Maya Codices: Knowledge of the Ceremony, Astrology, and Ritual
“Our knowledge of ancient Maya thought must represent only a tiny fraction of the whole picture, for of the thousands of books in which the full extent of their learning and ritual was recorded, only four have survived to modern times (as though all that posterity knew of ourselves were to be based upon three prayer books and Pilgrim’s Progress).” — Michael D. Coe, The Maya
The Maya Codices are another rich source of knowledge of the Maya. There was an abundant amount of this knowledge during colonialism, but most of it was destroyed by the Spanish missionaries. The surviving Codices, such as the extensive Dresden Codex, record ritualistic almanacs and rich illuminations of astrological tablets. The Dresden Codex also contains tablets documenting future positions of celestial bodies.
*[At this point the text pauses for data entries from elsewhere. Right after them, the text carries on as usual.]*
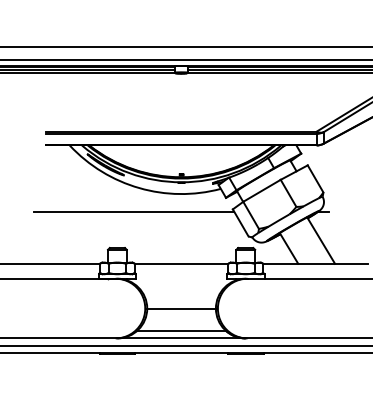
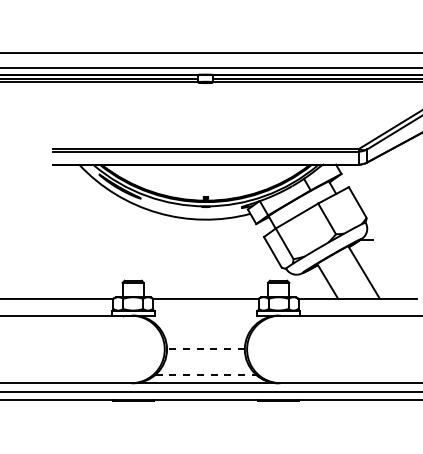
line: (133, 211) -> (151, 239), removed
line: (181, 308) -> (205, 349), solid -> dashed
line: (182, 330) -> (206, 374), solid -> dashed

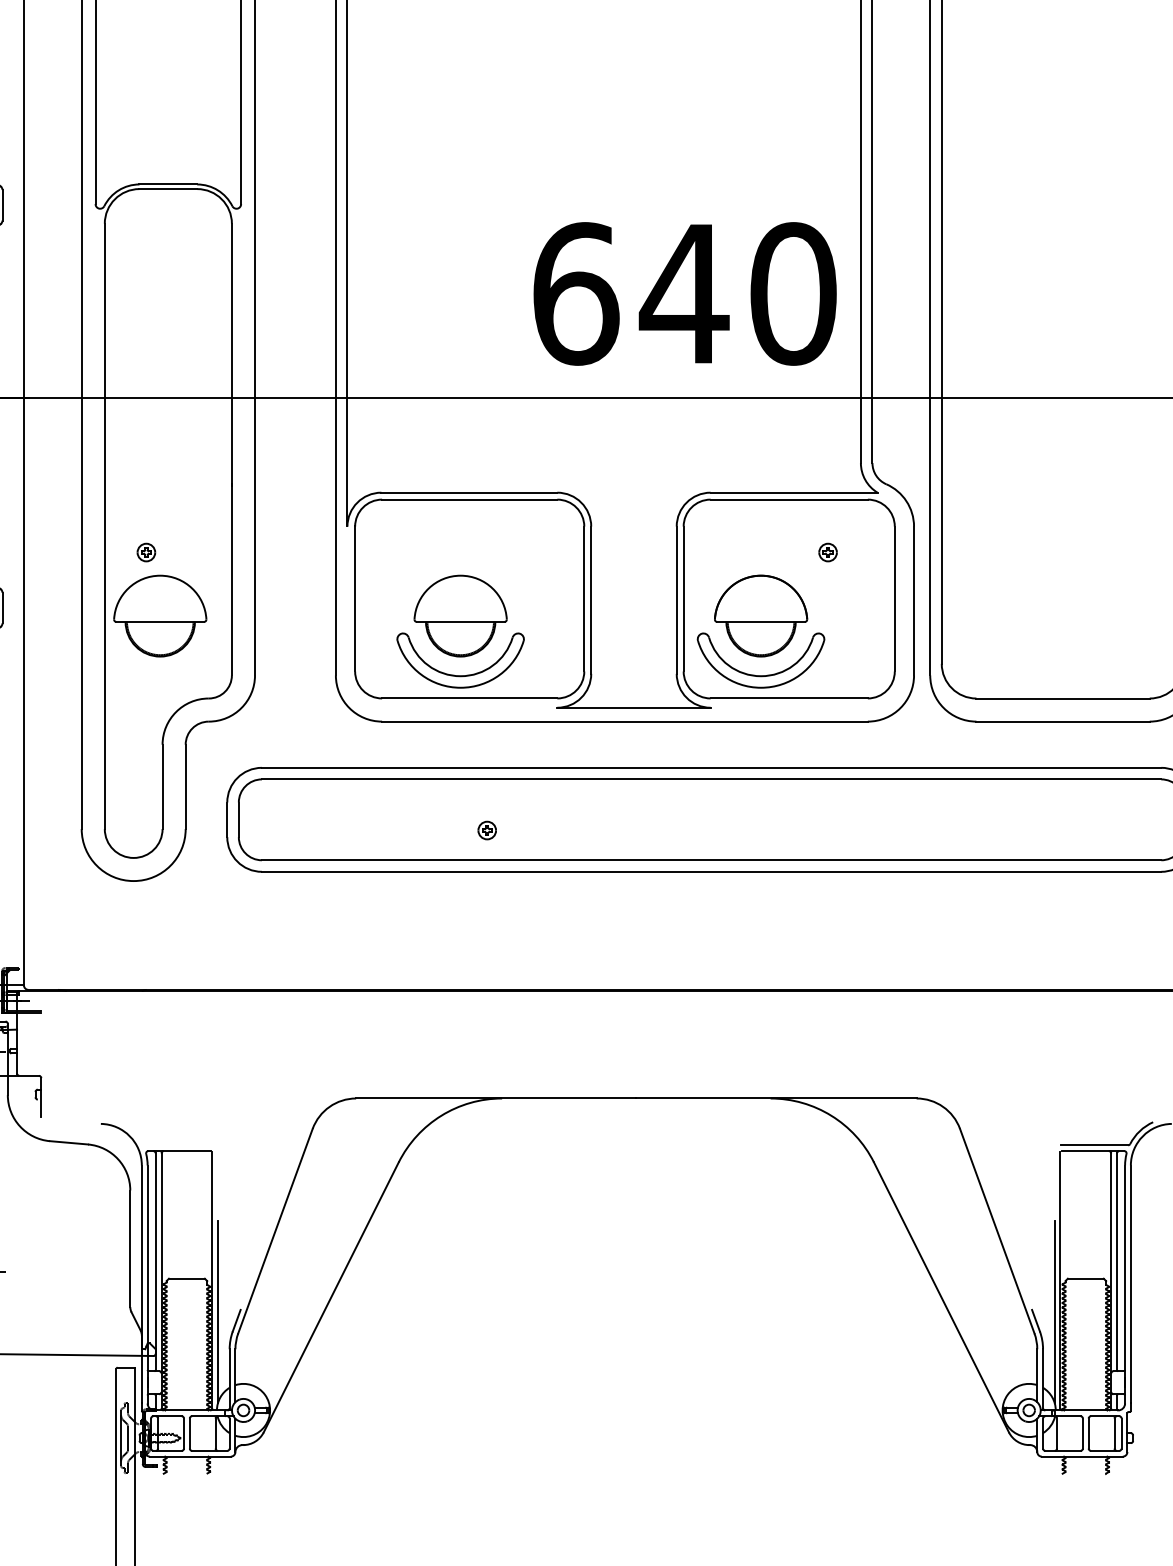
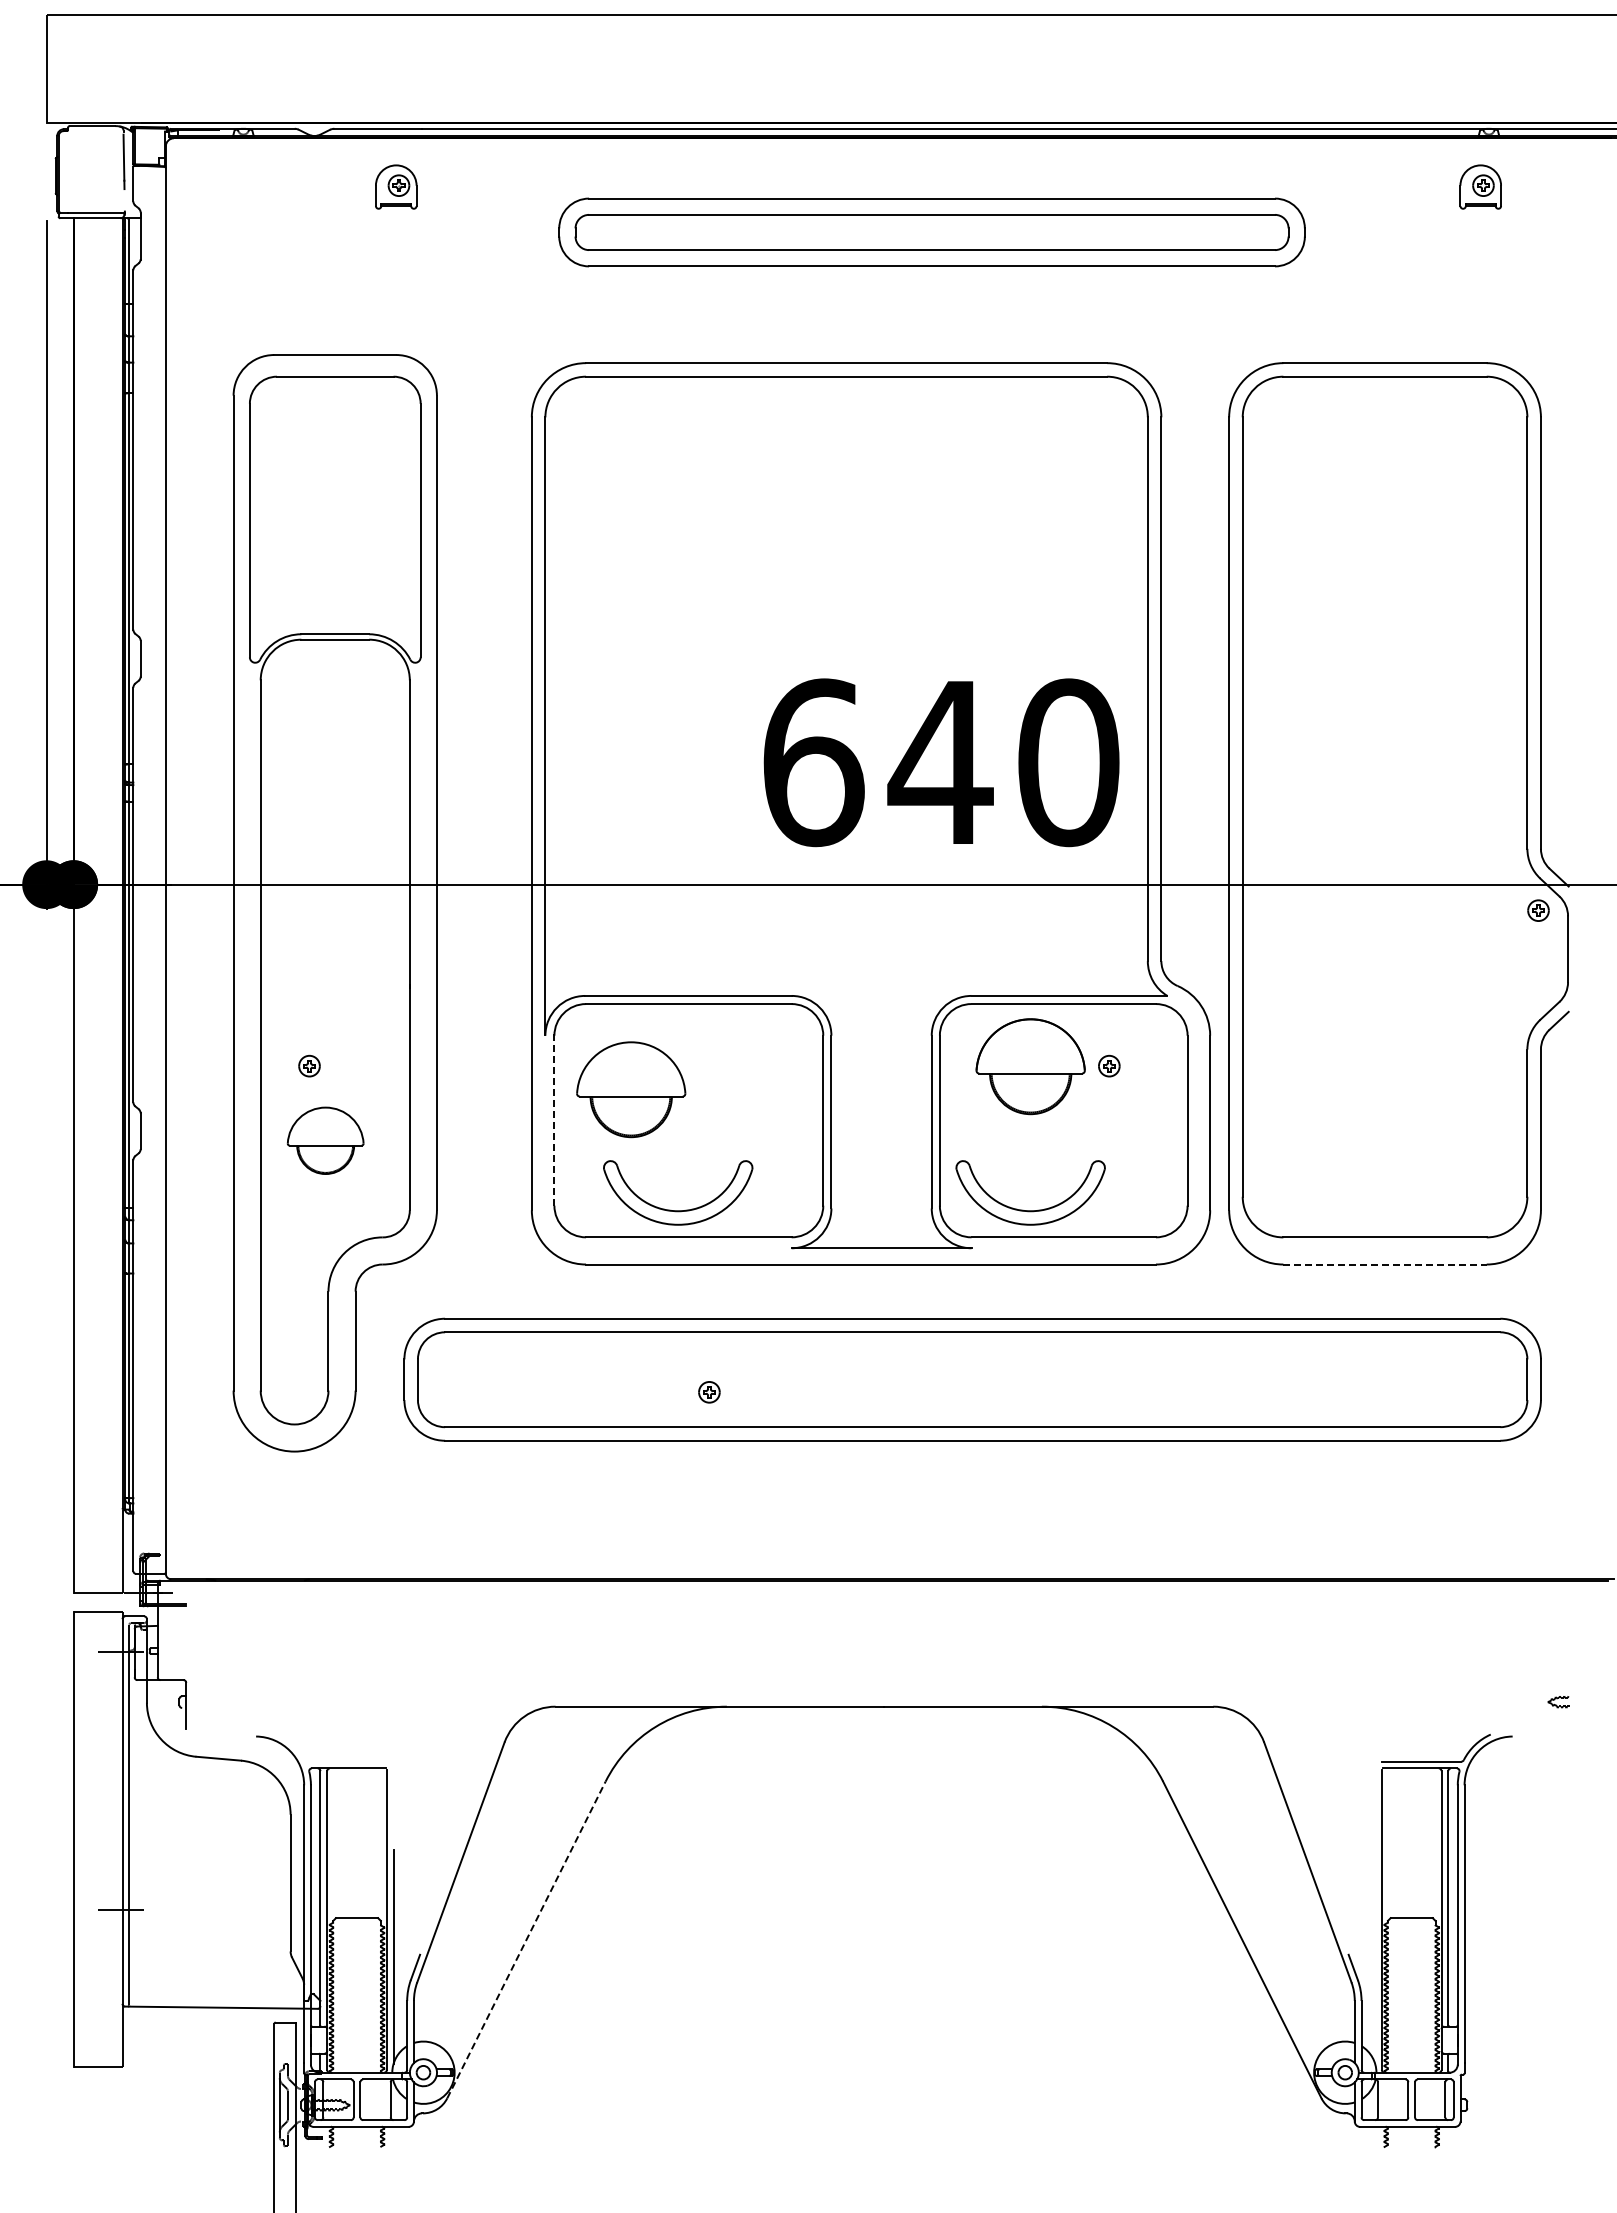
line: (355, 598) -> (554, 1120), solid -> dashed
part: (160, 615) -> (325, 1140), size x0.7
part: (460, 615) -> (631, 1089), moved
part: (760, 615) -> (1030, 1066), moved
line: (1063, 721) -> (1385, 1264), solid -> dashed
line: (331, 1296) -> (526, 1939), solid -> dashed
line: (1054, 1311) -> (1375, 1956), removed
Another Codex, now kept in Madrid, is the longest and contains horoscopes and ceremonial information once used by Maya priests in their divination. Due to its stylistic uniformity, researchers believe this Codex was written by a single scribe.
The Unknown Story of the Maya
Much Maya knowledge has been lost by the hands of clerics who arrived in the 16th century to impose their own tradition. To say we know the full story of the Maya through the very little literature left to us is a fallacy.
Yet aside from the lack of sacred texts, the Maya embody symbolic traditions, such as that of the Jaguar (Balam), that seem to require its students to amass higher consciousness in order to fully grasp them.